Despite the worries of environment officials, the ministry in 2014 rejected a request by Grassy Narrows for an environmental assessment of the potential impact of the 10-year logging plan in effect then. Grassy Narrows lawyers asked for a judicial review of the ministry’s rejection and the plan itself but then suspended their court fight when former natural resources and forestry minister Kathryn McGarry said there would be no logging in that area for the remaining five years of the plan.
Next year the provincial government is scheduled to begin discussions for the 2022-2032 plan, according to a 2017 letter from the provincial government to Grassy Narrows.
Meanwhile, more than four decades after mercury was dumped by the mill upstream, the physical and mental health of the people in Grassy Narrows is by many key measures “considerably worse” than that of other First Nations in Canada, according to a landmark government-funded survey that was released earlier this year.
While what Grassy Narrows is declaring “could at first glance seem like a radical demand — asserting their sovereignty over their traditional territories” — it is a reasonable and necessary step to take given the “more than half-century of neglect and destruction of their environment … as a result of failure of governments to respect their rights,” said Craig Benjamin of Amnesty International.
“Who’s in the best position to make the decisions for the future of Grassy Narrows?” said Benjamin, who is Amnesty’s campaigner for Indigenous rights. “(Government) failures are apparent. And it’s not just one failure. It has been decade after decade they have failed the people of Grassy Narrows.”
The land declaration also bans mineral staking and mining, hydro damming and oil and gas extraction.
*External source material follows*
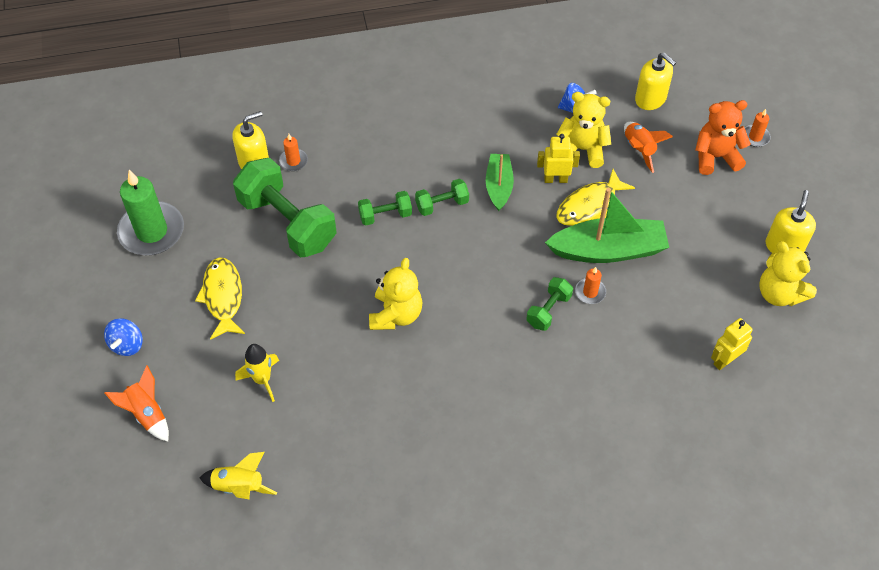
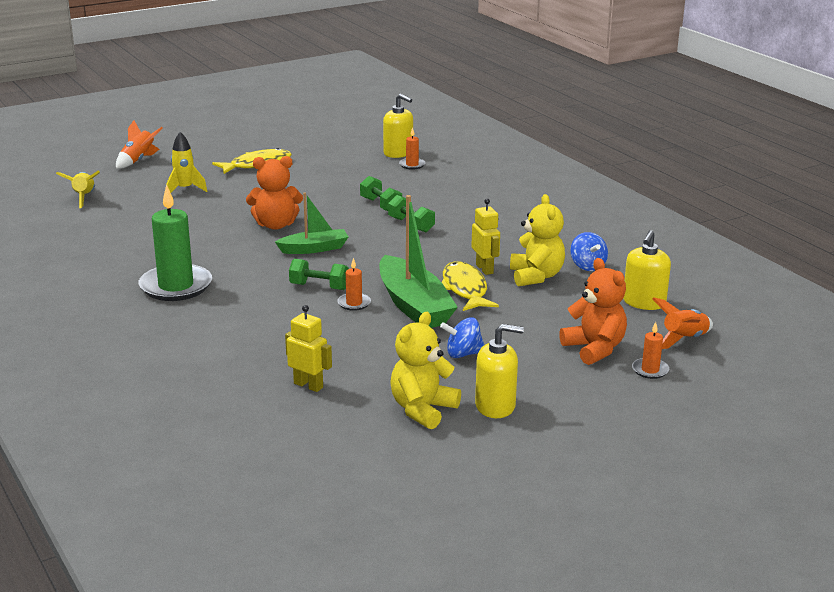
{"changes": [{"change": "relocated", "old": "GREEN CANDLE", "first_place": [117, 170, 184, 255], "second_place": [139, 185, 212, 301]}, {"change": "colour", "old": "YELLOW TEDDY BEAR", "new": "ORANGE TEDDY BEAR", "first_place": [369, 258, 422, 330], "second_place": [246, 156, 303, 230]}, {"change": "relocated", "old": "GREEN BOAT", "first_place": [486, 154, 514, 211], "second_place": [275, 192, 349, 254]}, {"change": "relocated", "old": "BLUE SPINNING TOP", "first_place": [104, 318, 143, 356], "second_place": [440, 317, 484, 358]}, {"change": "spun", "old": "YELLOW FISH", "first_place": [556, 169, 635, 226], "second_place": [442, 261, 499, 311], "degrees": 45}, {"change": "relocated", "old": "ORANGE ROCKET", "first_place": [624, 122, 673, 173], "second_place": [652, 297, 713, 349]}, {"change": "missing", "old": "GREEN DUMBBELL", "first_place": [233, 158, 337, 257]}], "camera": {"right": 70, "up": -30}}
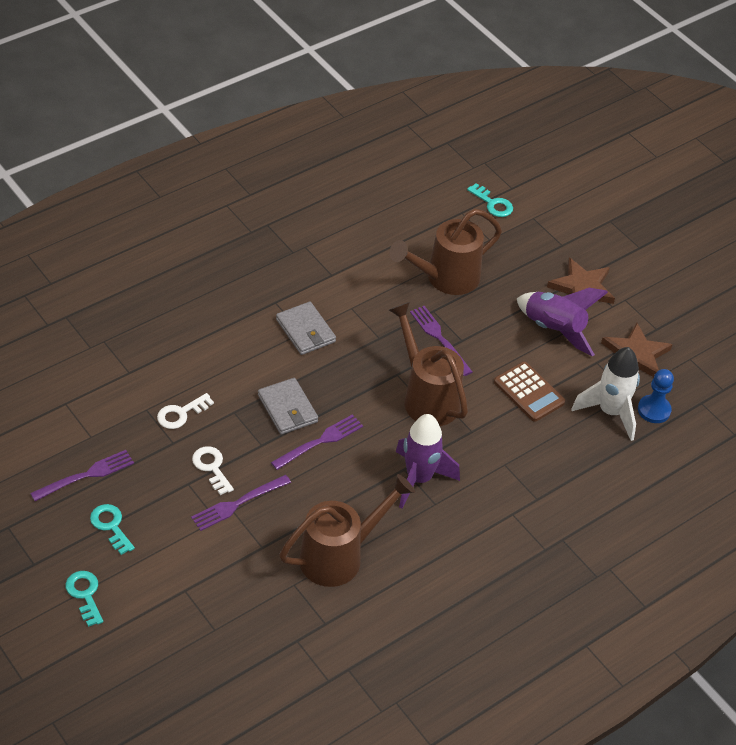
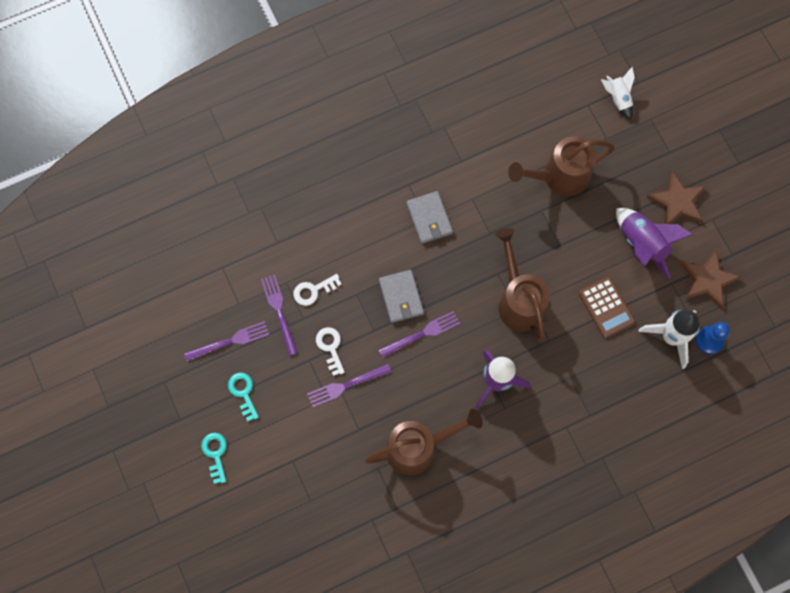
{"changes": [{"change": "relocated", "old": "PURPLE FORK", "first_place": [410, 306, 472, 376], "second_place": [261, 274, 298, 356]}, {"change": "exchanged", "old": "TURQUOISE KEY", "new": "WHITE ROCKET", "first_place": [467, 183, 513, 217], "second_place": [601, 67, 635, 121]}], "camera": {"right": 15, "up": 25}}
“Our way of life has been under attack by residential schools, … mercury pollution, and racism,” the statement says. “Now our fish are unsafe, the moose and caribou are nearly gone, we have less marten, wild rice and blueberries. Our medicines are tainted.
“Our sovereignty and our rights have been repeatedly violated by harmful decisions forced on our people by government and industry.”
Last year, the provincial government committed $85 million to clean up the river, and the federal government has pledged to help build a mercury care home that will help some of the sickest residents.
The declaration demands compensation for the logging of roughly 20 million trees over a 20-year period.
The declaration will be enforced under Grassy Narrows “own authority,” though Grassy leaders invited the provincial and federal governments to recognize and enforce it through legislation that places similar restrictions on land use and management.
“Decisions forced on our people have poisoned our fish and degraded our forest through industrial logging,” said Chief Turtle. “Moving forward we will make our own decisions to protect what is left of our way of life.”